Я определенно ощущаю разницу. Это и пугает, и веселит. Мысленно я стараюсь быть настолько высокомерной, нескромной и наглой, насколько возможно. Я стараюсь занимать столько места, сколько мне нужно занять. Не умалять себя, чтобы кто-то другой чувствовал себя лучше. Я позволяю себе бесстыдно и комфортно быть самым громким голосом в компании.
Я никогда не бываю просто везучей.
Я очень стараюсь думать, что я особенная, любить себя, быть своевольной.
Я стремлюсь к кру́ти.
Мужчины постоянно это делают. Хватай комплимент и беги. Они не умаляют себя. Они не извиняются за то, что сильны. Они не принижают свои достижения.
Круть, как я выясняю для себя, – это новый уровень уверенности. Теперь я вижу так много замечательных качеств в себе и окружающих меня людях! Словно раньше, прячась, беспокоясь и оставаясь несчастной, я не смотрела на людей вокруг и не видела, насколько они на самом деле одарены и восхитительны. Во мне наверняка не было ничего такого, что могло быть для них позитивным, воодушевляющим или вдохновляющим. Уж точно не тогда, когда я так старательно пряталась и пыталась быть маленькой или вовсе пустым местом.
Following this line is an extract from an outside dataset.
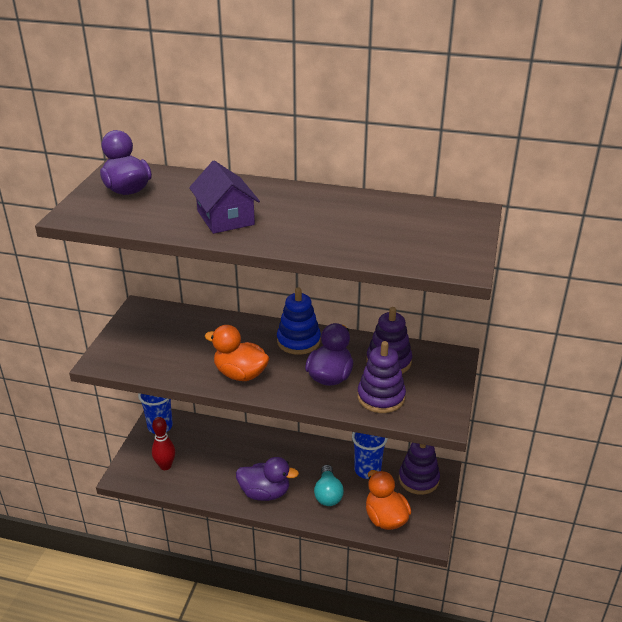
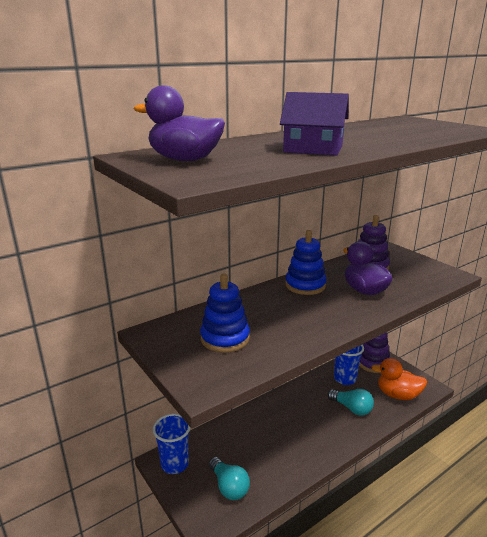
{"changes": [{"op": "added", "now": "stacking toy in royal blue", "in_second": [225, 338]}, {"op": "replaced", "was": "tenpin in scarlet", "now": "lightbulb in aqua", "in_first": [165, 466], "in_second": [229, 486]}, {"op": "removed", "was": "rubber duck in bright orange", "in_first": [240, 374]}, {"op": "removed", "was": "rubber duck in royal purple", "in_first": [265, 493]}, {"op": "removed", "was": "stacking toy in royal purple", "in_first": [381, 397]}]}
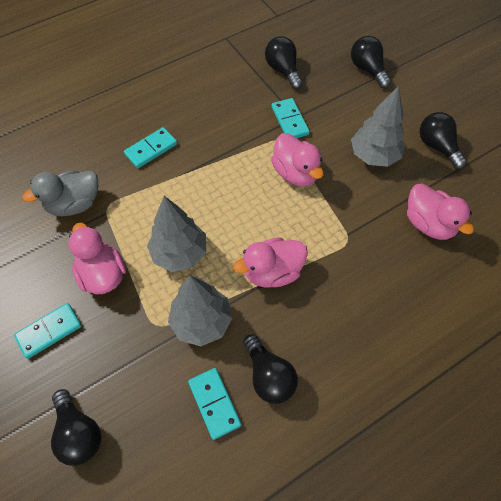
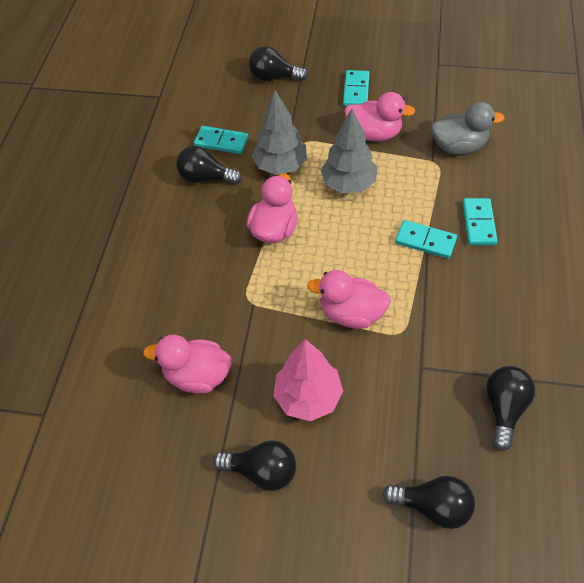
{"changes": [{"op": "recoloured", "was": "fir tree in ash-grey", "now": "fir tree in rosy", "in_first": [374, 156], "in_second": [308, 397]}, {"op": "moved", "was": "domino piece in aqua", "in_first": [289, 121], "in_second": [425, 241]}, {"op": "turned", "was": "rubber duck in ash-grey", "in_first": [74, 204], "in_second": [458, 146], "clockwise": 75}, {"op": "turned", "was": "lightbulb in jet-black", "in_first": [283, 70], "in_second": [504, 408], "clockwise": -90}]}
Я начала думать, что мы подобны зеркалам. Что ты есть, то и отражают тебе обратно. Когда видишь что-то в себе, то можешь увидеть это и в других, а то, что другие видят в тебе, они могут увидеть и в себе.
Это глубокая мысль.
Или глупая.
Какой бы она ни была, все равно все сводится к Чудо-женщине. Встаешь вот так в эту позу – и через некоторое время начинаешь чувствовать себя как Чудо-женщина, и люди начинают смотреть на тебя и ВИДЕТЬ Чудо-женщину. И это заставляет их приободряться, когда они рядом с тобой.
Людям нравится быть рядом с цельными, здоровыми, счастливыми людьми.
На днях я лежала на траве, наблюдая, как носятся по двору две мои младшие, Эмерсон и Беккетт. На головах у них были светло-голубые вязаные супергеройские шапочки из «Холодного сердца», которые смастерила для них моя сестра Делорс. Да, я знаю, что никаких супергероев в «Холодном сердце» нет, но я переживала экзистенциальный кризис, связанный с принцессами, феминизмом и нормализацией образов, которые видят мои дочери. Меня мучил вопрос, почему все белье для девочек с супергеройскими мотивами, встречающееся в магазинах, только розового цвета, в то время как ни одного розового костюма у супергероев нет, и…
Слушайте, они носят светло-голубые супергеройские шапочки из «Холодного сердца», потому что я сказала им, что Анна – это юная супергероиня с чернокожей сестрой – но она отсутствует, правя другими странами, потому что, знаете ли, у нее есть работа. Вы воспитываете своих детей по-своему. Я буду делать это по-своему.
Эмерсон издает рев, подражая реактивному самолету. Беккетт все кружится и кружится, потом бежит, воздев свои еще не совсем двухлетние пухленькие ручонки в воздух, кудрявые волосы полощутся за спиной. Потом Беккетт замирает. Смотрит на меня.